- From: Jasper van de Gronde <th.v.d.gronde@hccnet.nl>
- Date: Wed, 29 Aug 2012 19:16:54 +0200
- To: www-svg@w3.org

On 29-08-12 15:53, Erik Dahlstrom wrote: > On Wed, 29 Aug 2012 14:20:28 +0200, Dr. Olaf Hoffmann > <Dr.O.Hoffmann@gmx.de> wrote: > ... >> What could be the intended effect for a negative 'fr'? > > Not sure, I don't think we allow circles to have a negative radius > anywhere else in svg. > >> Define, that the absolute value has to be used, if there is no intended >> effect known. >> This is better as to disallow, because if the viewer fixes this, the >> authors >> cannot fail by accident anymore ;o) > > I agree. If you take the absolute value before interpolating, then you get the weird situation that a cone (for example) first gets "thinner" and then thicker again as you change the radius of one end from positive to negative. It would make more sense to have a logical progression, where at fr=0 you get a cone that ends/starts in a point, and for fr<0 you essentially get a "double cone". This is also the typical picture you have when defining a circle as one of the conic sections: http://en.wikipedia.org/wiki/Conic_section It also makes perfect sense if you represent a circle by x^2+y^2=r^2, or using a parametric representation.

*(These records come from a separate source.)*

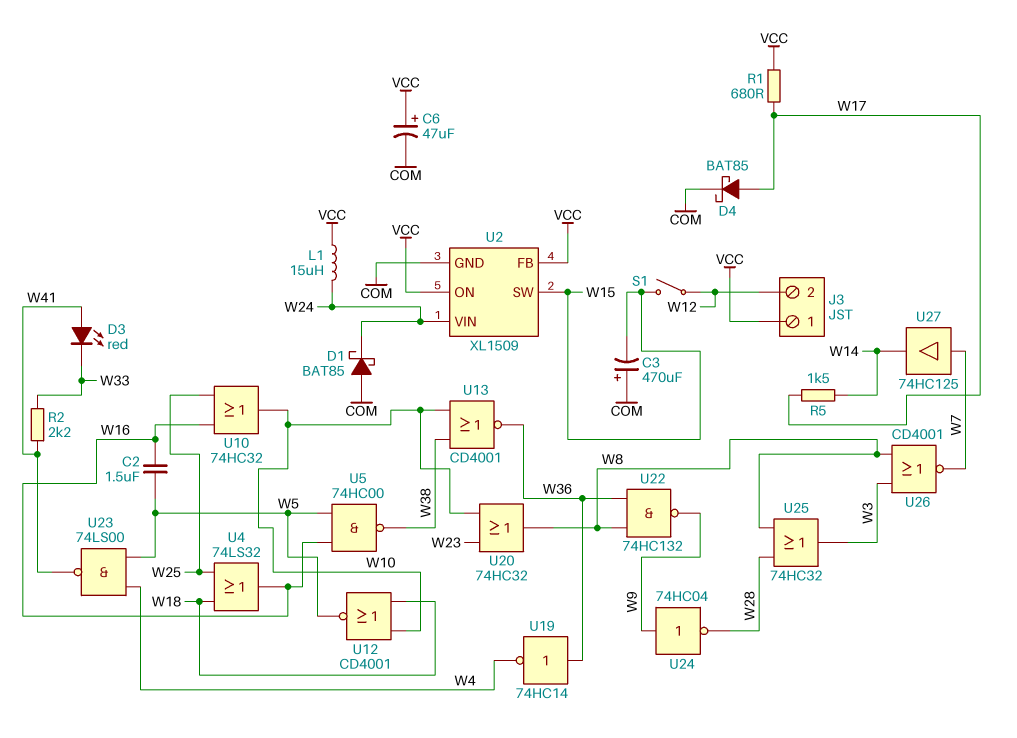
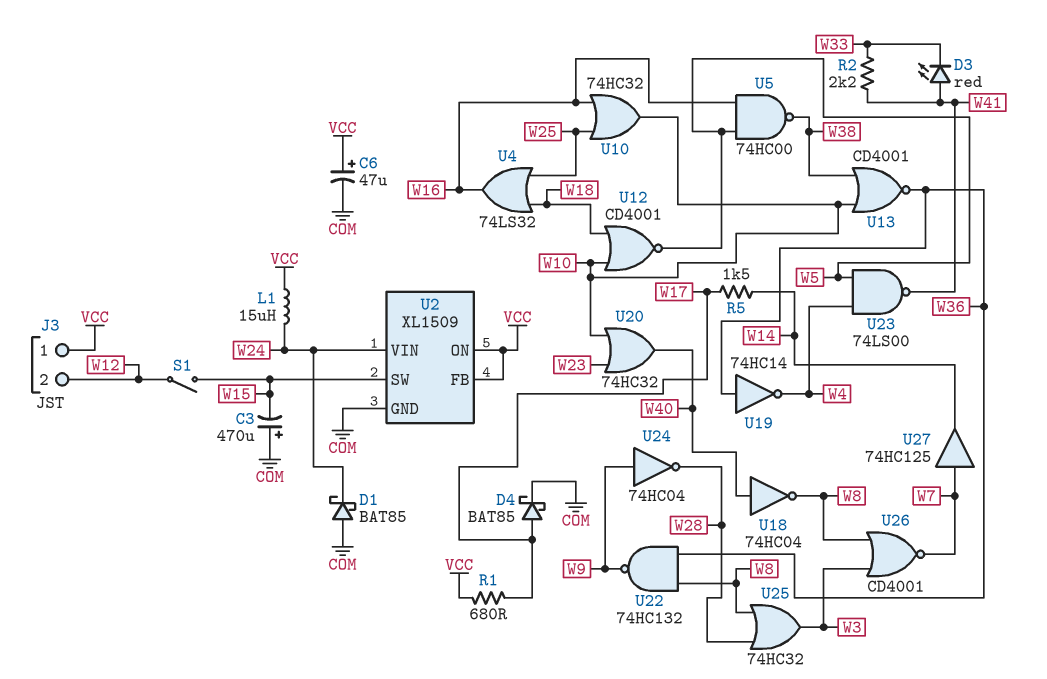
C2: 1.5uF (W5, W16) -> none
U18: none -> NOT 74HC04 (in W40, out W8)
U20: OR 74HC32 (in W10, in W23, out W8) -> OR 74HC32 (in W10, in W23, out W40)

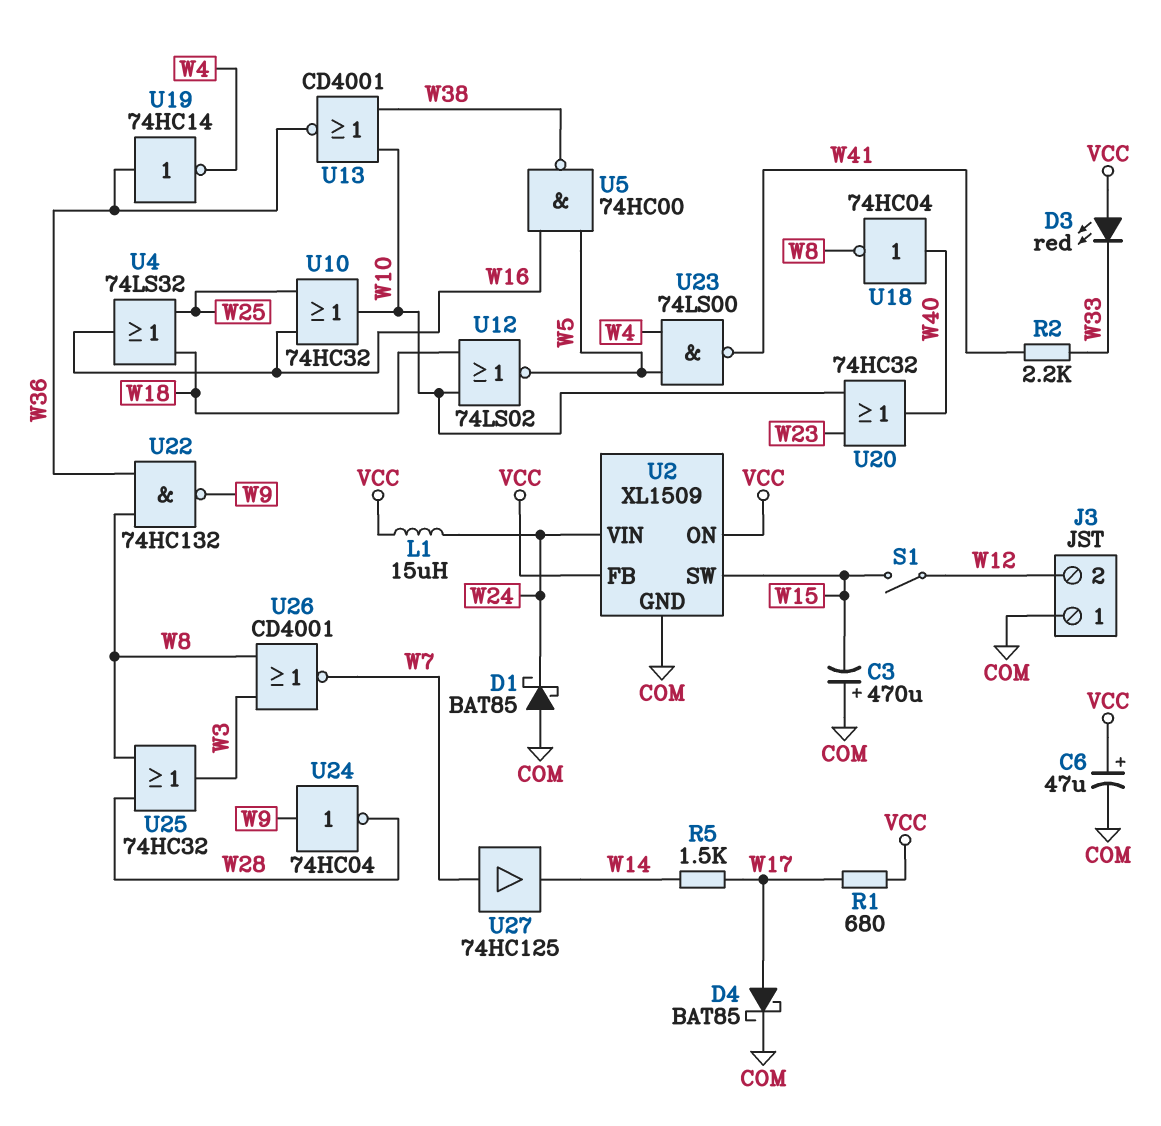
D3: LED red (A W41, K W33) -> LED red (A VCC, K W33)
J3 pin 1: VCC -> COM
U12: NOR CD4001 (in W10, in W18, out W5) -> NOR 74LS02 (in W10, in W18, out W5)

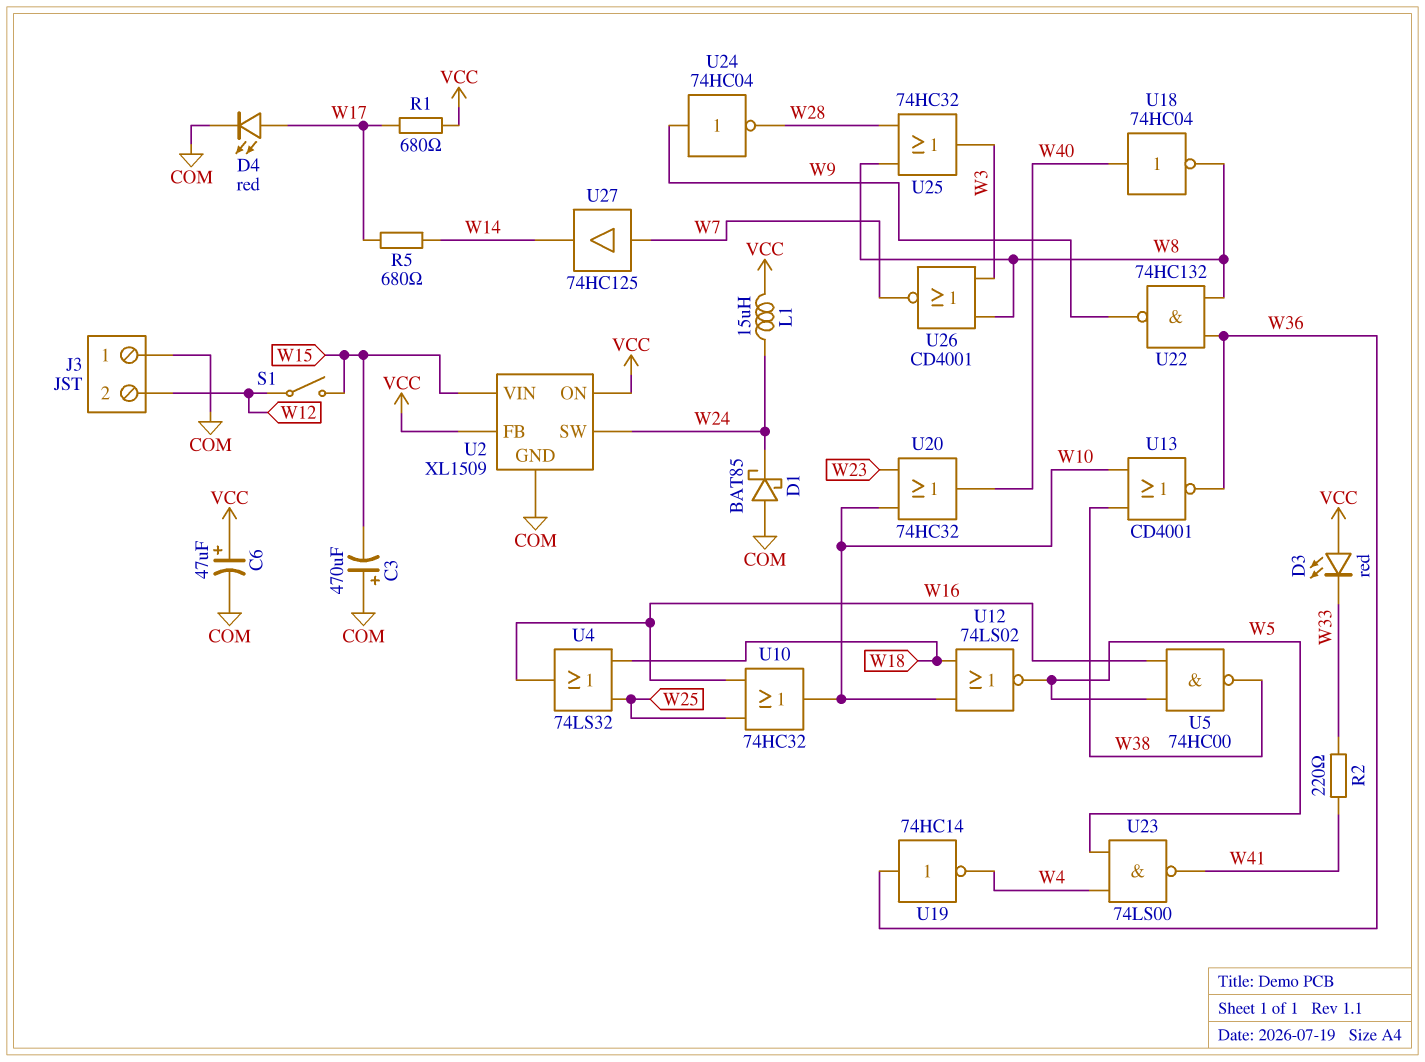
D4: schottky BAT85 (A W17, K COM) -> LED red (A W17, K COM)
R2: 2.2k (W33, W41) -> 220 (W33, W41)
R5: 1.5k (W14, W17) -> 680 (W14, W17)
U2 pin SW: W15 -> W24
U2 pin VIN: W24 -> W15

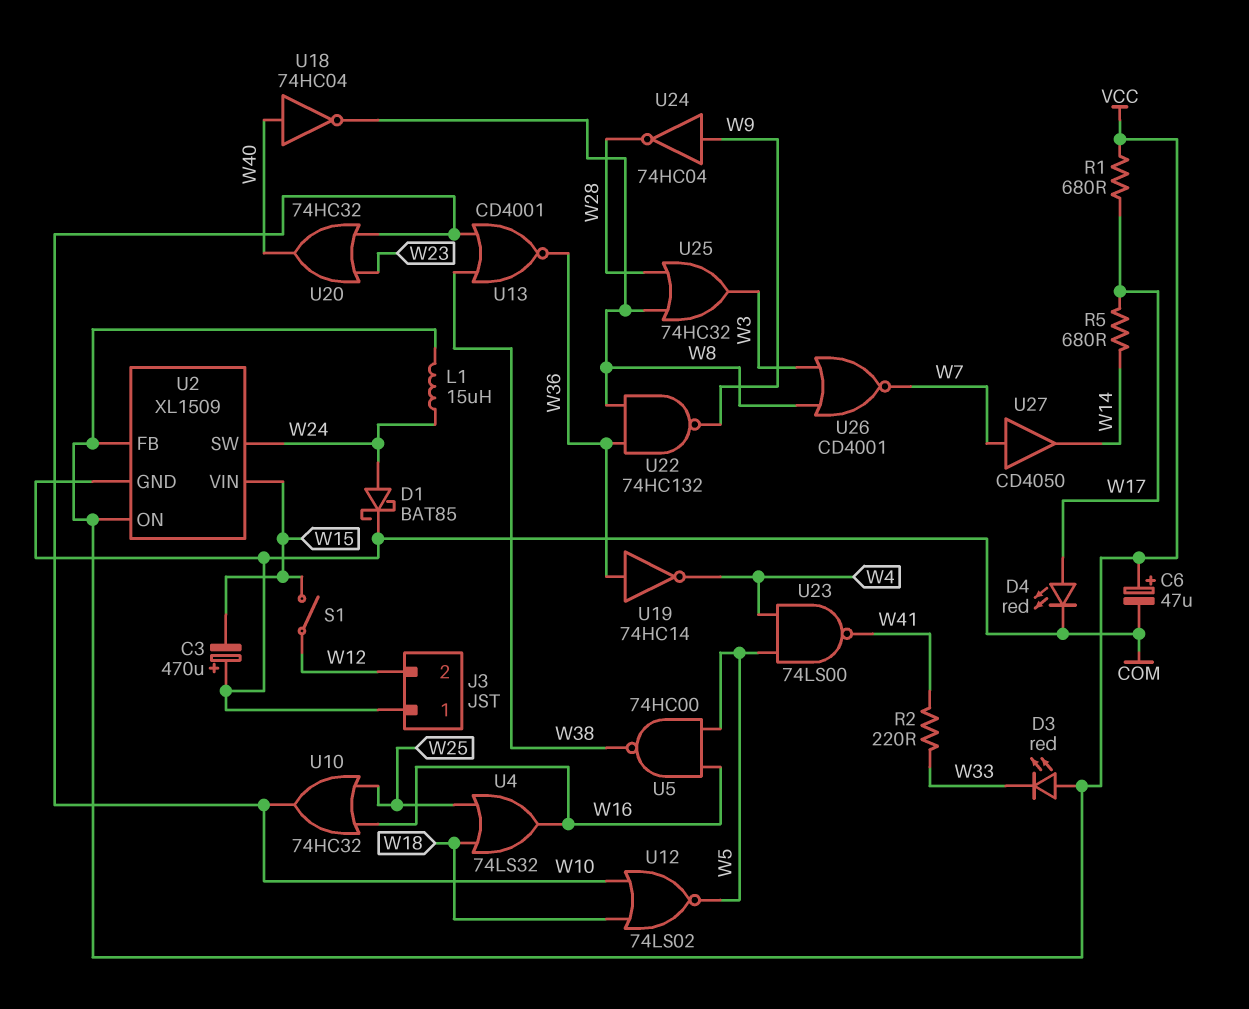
D1: schottky BAT85 (A COM, K W24) -> schottky BAT85 (A W24, K COM)
U27: buffer 74HC125 (in W7, out W14) -> buffer CD4050 (in W7, out W14)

I uploaded some images of what this would look like: http://home.hccnet.nl/th.v.d.gronde/negativeRadius/tube.png http://home.hccnet.nl/th.v.d.gronde/negativeRadius/cone.png http://home.hccnet.nl/th.v.d.gronde/negativeRadius/double%20cone.png The first goes from radius 5 to radius 5, the second from 5 to 0 and the last from 5 to -5. The images were drawn by solving (x-cx(t))^2+(y-cy(t))^2-r(t)^2 and taking the largest t within the interval [0,1], blending the colour between red and blue.